LOS ANGELES -- In one of the largest mass protests in the city's history, a column of nearly 70,000 demonstrators more than a mile long marched downtown yesterday to protest Proposition 187, an anti-illegal immigration initiative, and its principal advocate, California Gov. Pete Wilson.
"This proposition is not against the illegal [immigrant]; it's against children," declared Salvador Alendar, a 32-year-old textile factory worker and Mexican native who carried his 2-year-old daughter, Lisbeth, on his shoulders throughout the march's almost 4-mile route.
It was a sentiment repeated by other outraged marchers and by the dozens of speakers who took to an elevated podium set up across from City Hall.
"We've got to send a message to the rest of the nation that California will not stand on a platform of bigotry, racism and scapegoating," declared Joe R. Hicks, executive director of the Southern Christian Leadership Conference, the black civil rights organization founded by the Rev. Martin Luther King Jr.
The march was the latest in a series of anti-187 demonstrations, but polls have shown continued strong support for the initiative. By contrast, proposition backers have run a near-invisible campaign, mostly responding to news media inquiries and appearing at forums.

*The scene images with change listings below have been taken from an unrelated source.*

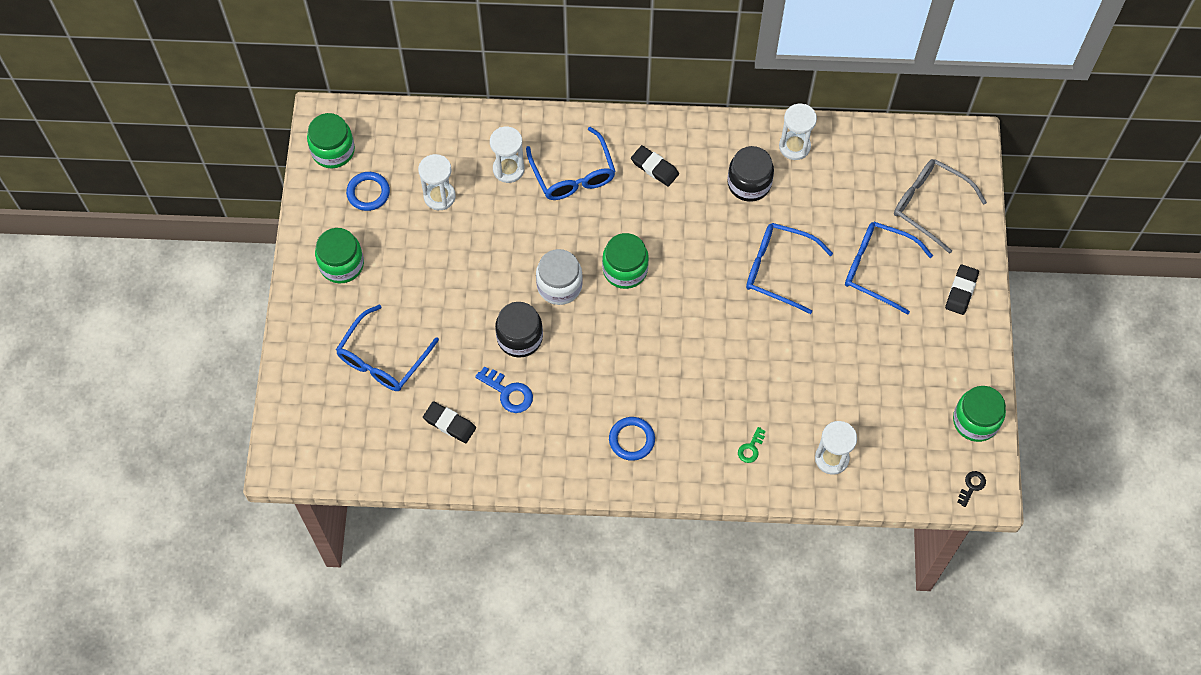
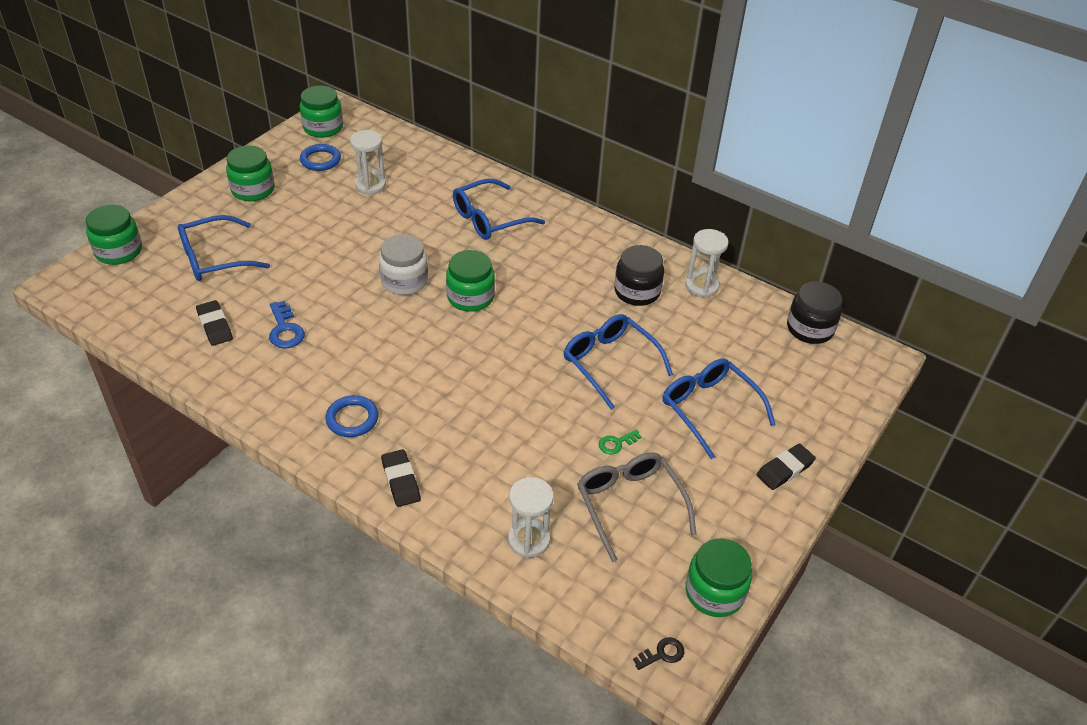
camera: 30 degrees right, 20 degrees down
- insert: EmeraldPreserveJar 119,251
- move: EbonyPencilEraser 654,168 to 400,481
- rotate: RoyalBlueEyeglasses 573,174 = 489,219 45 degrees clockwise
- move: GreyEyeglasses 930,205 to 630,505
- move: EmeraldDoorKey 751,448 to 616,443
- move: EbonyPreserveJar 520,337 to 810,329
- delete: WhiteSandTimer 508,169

Proposition 187 would bar illegal immigrants from receiving public school educations and a range of other state- and county-funded benefits, including nonemergency health care and a variety of social services.
March organizers said more than 100,000 participated yesterday, but police estimated that 60,000 to 70,000 took part. Still, it was the largest protest gathering here in decades, surpassing Vietnam War-era demonstrations.
Police reported no serious injuries and no arrests.
Though the vast majority of participants were Latinos, reflecting the region's large immigrant population from Mexico and elsewhere in Latin America, some non-Latino whites, Asian Americans, African-Americans and others also took part.